This chapter explains the key employment law concepts of "wages" - as well as the related Employment Standards Act (ESA) minimum standard treatments of minimum wage, holiday pay and vacation pay. Also covered are employers' record-keeping duties respecting payment other matters.

Administrative enforcement of wage and related claims under ESA procedures is covered in Ch.7: "ESA Administrative Enforcement". Court enforcement of these and other claims is discussed in Ch.2: "Advocacy".


2. Wages, 'Regular Wages' and Minimum Wages

(a) "Wages" and Related Terms

. General

As is the case with the similar legal field of rent controls and the concept of "rent", no regime attempting to regulate wages can achieve this without a clear and encompassing definition of what "wages" are.

Under the common law of course the employment relationship is at heart a contractual one, and "wages" are the employer's contractual 'consideration' which they exchange for the employee's consideration, being labour. The concept of "wages" embodies several forms, including both hourly and "salary" payment, and as well further forms such as "piecework", commission and bonuses (these are discussed more below).

The Employments Standards Act modifies that common law meaning only slightly, setting out the following definition [ESA s.1 "wages"]:
"wages" means,

(a) monetary remuneration payable by an employer to an employee under the terms of an employment contract, oral or written, express or implied,

(b) any payment required to be made by an employer to an employee under this Act, and

(c) any allowances for room or board under an employment contract or prescribed allowances,

but does not include,

(d) tips and other gratuities,

(e) any sums paid as gifts or bonuses that are dependent on the discretion of the employer and that are not related to hours, production or efficiency,

(f) expenses and travelling allowances, or

(g) subject to subsections 60 (3) or 62 (2), employer contributions to a benefit plan and payments to which an employee is entitled from a benefit plan;
This definition ties itself closely to the common law concept of "wage" in that it encompasses all the legal entitlements of the employee to actual money payments, and as well the less common situation where accomodation is provided as part of the employment arrangement.

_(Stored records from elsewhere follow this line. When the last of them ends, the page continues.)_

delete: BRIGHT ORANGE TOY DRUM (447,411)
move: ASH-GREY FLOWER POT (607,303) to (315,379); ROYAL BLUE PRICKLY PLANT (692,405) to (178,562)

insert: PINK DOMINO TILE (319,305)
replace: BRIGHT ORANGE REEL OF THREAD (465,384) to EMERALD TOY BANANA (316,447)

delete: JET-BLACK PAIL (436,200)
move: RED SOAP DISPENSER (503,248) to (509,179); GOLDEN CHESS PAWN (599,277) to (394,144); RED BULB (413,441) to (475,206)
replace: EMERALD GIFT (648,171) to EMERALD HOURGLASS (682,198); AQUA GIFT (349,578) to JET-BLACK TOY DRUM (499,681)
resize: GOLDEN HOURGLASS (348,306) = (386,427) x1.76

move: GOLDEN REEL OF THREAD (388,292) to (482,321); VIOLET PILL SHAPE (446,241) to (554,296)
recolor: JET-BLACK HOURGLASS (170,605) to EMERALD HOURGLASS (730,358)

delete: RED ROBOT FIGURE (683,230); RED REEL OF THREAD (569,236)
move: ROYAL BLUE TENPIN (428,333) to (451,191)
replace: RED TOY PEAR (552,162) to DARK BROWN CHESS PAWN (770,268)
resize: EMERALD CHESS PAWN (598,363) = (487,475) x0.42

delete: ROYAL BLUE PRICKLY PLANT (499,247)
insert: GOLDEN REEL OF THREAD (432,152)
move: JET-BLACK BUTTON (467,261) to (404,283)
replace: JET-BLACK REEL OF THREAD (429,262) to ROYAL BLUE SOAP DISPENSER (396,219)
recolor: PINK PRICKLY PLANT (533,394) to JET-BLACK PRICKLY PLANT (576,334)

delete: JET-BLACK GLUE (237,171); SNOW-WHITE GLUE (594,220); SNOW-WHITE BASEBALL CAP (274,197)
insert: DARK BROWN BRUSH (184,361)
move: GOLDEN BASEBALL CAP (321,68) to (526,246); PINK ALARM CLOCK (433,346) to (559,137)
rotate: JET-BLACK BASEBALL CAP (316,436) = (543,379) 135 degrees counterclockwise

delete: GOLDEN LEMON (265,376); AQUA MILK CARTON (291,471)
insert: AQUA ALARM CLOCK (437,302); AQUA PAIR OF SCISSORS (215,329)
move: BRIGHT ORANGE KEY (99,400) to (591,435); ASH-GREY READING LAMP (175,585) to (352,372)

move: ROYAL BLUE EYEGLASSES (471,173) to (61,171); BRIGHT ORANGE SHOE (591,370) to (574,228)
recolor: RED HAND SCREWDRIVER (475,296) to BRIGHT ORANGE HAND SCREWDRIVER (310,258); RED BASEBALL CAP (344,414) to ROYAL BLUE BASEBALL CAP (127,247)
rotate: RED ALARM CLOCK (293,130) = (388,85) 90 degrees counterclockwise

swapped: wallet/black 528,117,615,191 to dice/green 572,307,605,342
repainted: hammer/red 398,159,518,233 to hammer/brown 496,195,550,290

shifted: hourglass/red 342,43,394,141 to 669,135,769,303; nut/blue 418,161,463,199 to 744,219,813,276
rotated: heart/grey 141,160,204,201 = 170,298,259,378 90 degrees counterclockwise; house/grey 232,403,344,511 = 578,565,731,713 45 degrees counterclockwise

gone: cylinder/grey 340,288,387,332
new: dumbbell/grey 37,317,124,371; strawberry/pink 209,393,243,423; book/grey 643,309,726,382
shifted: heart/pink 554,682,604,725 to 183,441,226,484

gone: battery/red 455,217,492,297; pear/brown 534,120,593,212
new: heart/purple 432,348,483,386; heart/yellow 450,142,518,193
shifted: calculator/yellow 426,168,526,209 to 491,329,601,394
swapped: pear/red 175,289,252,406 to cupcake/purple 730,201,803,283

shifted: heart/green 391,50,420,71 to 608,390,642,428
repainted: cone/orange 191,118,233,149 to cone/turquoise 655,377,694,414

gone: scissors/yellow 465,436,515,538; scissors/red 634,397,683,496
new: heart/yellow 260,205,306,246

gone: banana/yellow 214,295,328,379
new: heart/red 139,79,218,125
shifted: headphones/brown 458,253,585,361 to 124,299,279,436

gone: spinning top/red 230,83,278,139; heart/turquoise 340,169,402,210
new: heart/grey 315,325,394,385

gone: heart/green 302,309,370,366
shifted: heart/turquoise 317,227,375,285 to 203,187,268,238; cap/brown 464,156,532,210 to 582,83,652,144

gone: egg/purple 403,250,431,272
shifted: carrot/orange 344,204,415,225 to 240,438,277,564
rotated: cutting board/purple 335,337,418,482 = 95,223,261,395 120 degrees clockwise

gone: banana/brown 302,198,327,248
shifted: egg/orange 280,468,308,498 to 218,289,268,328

The exclusion for tips is natural, in that they are neither contractual entitlements but in fact third party 'gifts'. Similarly the exclusion for non-productivity-related gifts and bonuses reflects an intent to hive non-contractual payments off separately. "Expenses and travelling allowances" are more in the nature of restitution rather than consideration for labour performed - so that exclusion as well is consistent.

. "Salary"

While the term "salary" has common usage, it has little formal ESA use except marginally in relation to an employer's record-keeping duties. There it is defined as the situation where [ESA s.15(4)]:
  • the employee is entitled to be paid a fixed amount for each pay period; and

  • the amount actually paid for each pay period does not vary according to the number of hours worked by the employee, unless he or she works more than 44 hours in a week.
This definition (except the 44 hours limit) accords with the common usage of the term "salary", and is typically (though not always) associated with managerial or supervisory-level employees who are not 'hourly-paid'. This category of employees is discussed more in Ch.1, s.1(d): "Coverage of Employment Law: Basics: The Employment Relationship as a Contract".

. "Piecework"

"Piecework" is simply payment per unit of labour performed - typically measured by number of production units or repetitive tasks performed. Ontario employment law countenances 'piecework' [Reg 285/01, s.1: defn of "wage rate"], and - other than imposition of the usual employer duties to comply with the minimum wage and other standards required of the ESA - does nothing to ban or regulate it.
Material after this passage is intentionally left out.